ー 平面の表現が以前と変わってきた印象を受けますが、平面と立体で作る時に何か意識的な違いはあるんでしょうか?

堀川:元々平面の中で一つの物語を作るということをしていて、立体はその合間の息抜きので作るような位置付けだったんですが、段々と立体を作品として置くようになって。その頃は平面と立体って自分の中でも少し壁があって別々のもとして捉えていたところがあったんですが、最近は同じ空間表現としてあまり変わらないと感じてます。

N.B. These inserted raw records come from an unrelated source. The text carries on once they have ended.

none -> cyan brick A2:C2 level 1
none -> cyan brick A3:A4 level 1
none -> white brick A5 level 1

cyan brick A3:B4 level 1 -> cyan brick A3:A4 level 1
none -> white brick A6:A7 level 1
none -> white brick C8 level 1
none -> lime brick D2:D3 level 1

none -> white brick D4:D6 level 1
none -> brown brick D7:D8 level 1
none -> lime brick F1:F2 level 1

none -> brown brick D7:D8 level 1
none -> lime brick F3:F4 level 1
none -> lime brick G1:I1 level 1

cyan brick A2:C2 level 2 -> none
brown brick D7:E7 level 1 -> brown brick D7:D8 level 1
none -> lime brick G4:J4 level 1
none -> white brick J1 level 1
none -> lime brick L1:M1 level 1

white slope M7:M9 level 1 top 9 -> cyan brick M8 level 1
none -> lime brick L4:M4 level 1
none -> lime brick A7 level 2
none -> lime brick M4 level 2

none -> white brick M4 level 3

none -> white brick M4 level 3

ー 元々平面が始まりだったんですね。知らなかったです。

堀川:そうなんです。平面と立体というところで今まではなかなか折り合いがつかなかったりしたんですが、そこに境が無くなってきました。コンセプト自体はずっと一貫して変わらないので、立体表現でも動きやフォルムから生まれる物語に視点を変えていったら、今のように表現が変化していきました。

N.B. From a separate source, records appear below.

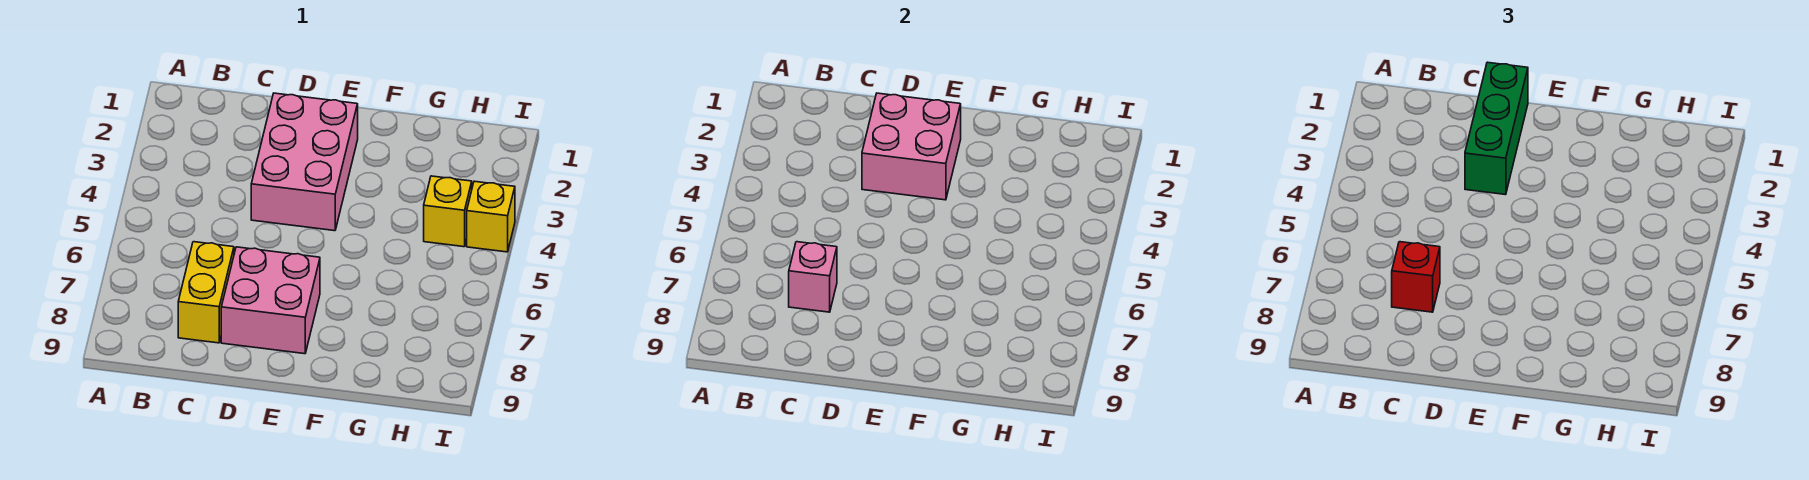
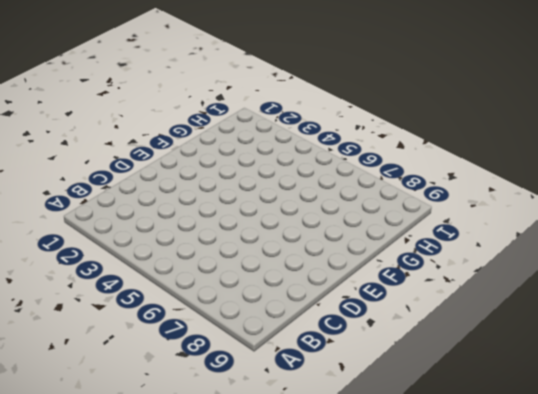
none -> yellow brick C7:C8 level 1
none -> pink brick D2:E4 level 1

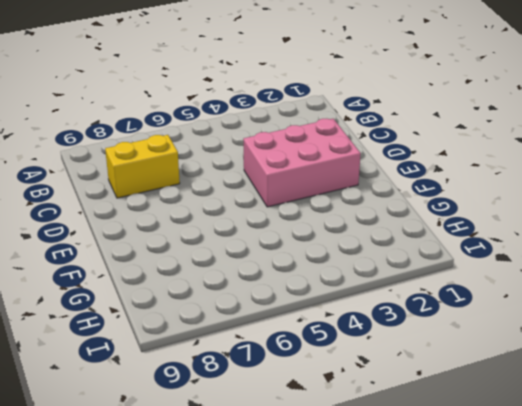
none -> pink brick D7:E8 level 1
none -> yellow brick H4 level 1

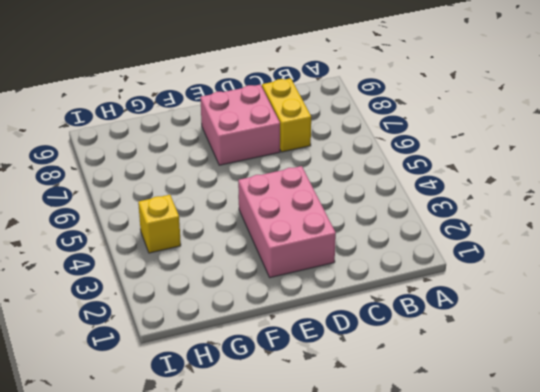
none -> yellow brick I4 level 1
none -> pink brick C7 level 2

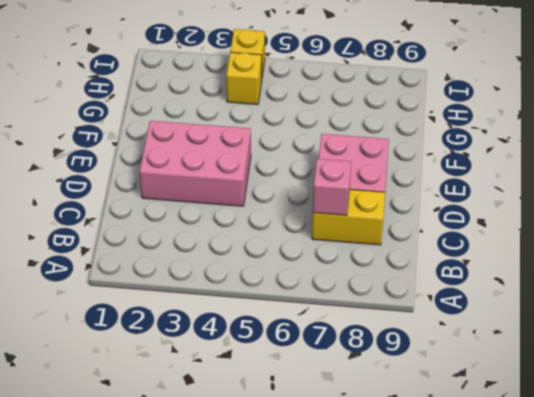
none -> pink brick D2:E3 level 2
none -> red brick C7 level 3

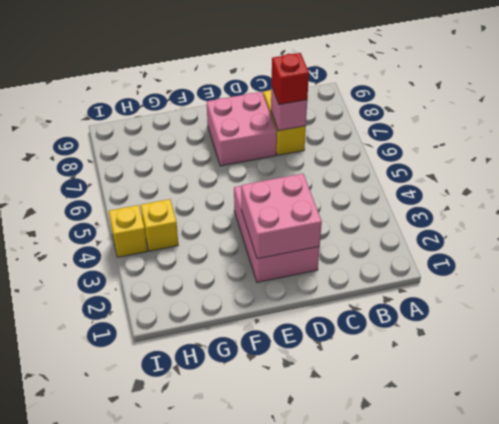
none -> green brick D1:D3 level 3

ー 息抜きとして立体を作っていたことで、逆に平面にも影響が現れたということでしょうか。

堀川:そうなりますね。作り続けていくことで自分の中で良い変化が生まれて、相乗効果でどちらの表現もブラッシュアップ出来てきているのかなという気がします。
立体を置くと空間がガラッと変わる面白さがあって、それが立体を使い始めたきっかけでもあるんですが、平面も立体も全部をひとつの空間表現として捉えていきたいなと思っています。

ー 今回特に思い入れの強い作品ってあるんでしょうか?

堀川:そうですねー、一つは選べないんですが、100号の平面を描いたのが久しぶりで。立体は徐々に大きいものを作っていて、平面もちゃんと向き合っていきたいと再確認した時に大きい作品に挑戦したいと思って。最初は不安だったんですが、、、意外と描けました(笑)ボーダーへの意識もちゃんと落とし込めたかなと思います。

ー この作品私好きです!occhanが飛び出して空に溶けているようで。

堀川:ありがとうございます!タイトルも貫通するとか、浸透してお互いが関わり合っているようなイメージのタイトルを付けているので、そう思っていただけると嬉しいですね。

100号の大作「penetrate」

ー では最後に、今後やってみたいことなどあれば教えてください。

堀川:常々思っていることがあって、重力だったりバランスというところを表現したいなと思っているんですが樹脂だとやっぱり限界があるので。バルーンだったり柔らかい素材にしたりして、子供が触れたり、公園にドーンとでっかいocchanが居たり。空にocchanが浮かんでいたり。地域で関われる作品を作ってみたいです。

ー それめちゃくちゃ良いですね!

堀川:子供からお年寄りまで楽しめるアート作品を作りたいですね。新しいことをやっていきたい派なので、どんどん挑戦していきたいです。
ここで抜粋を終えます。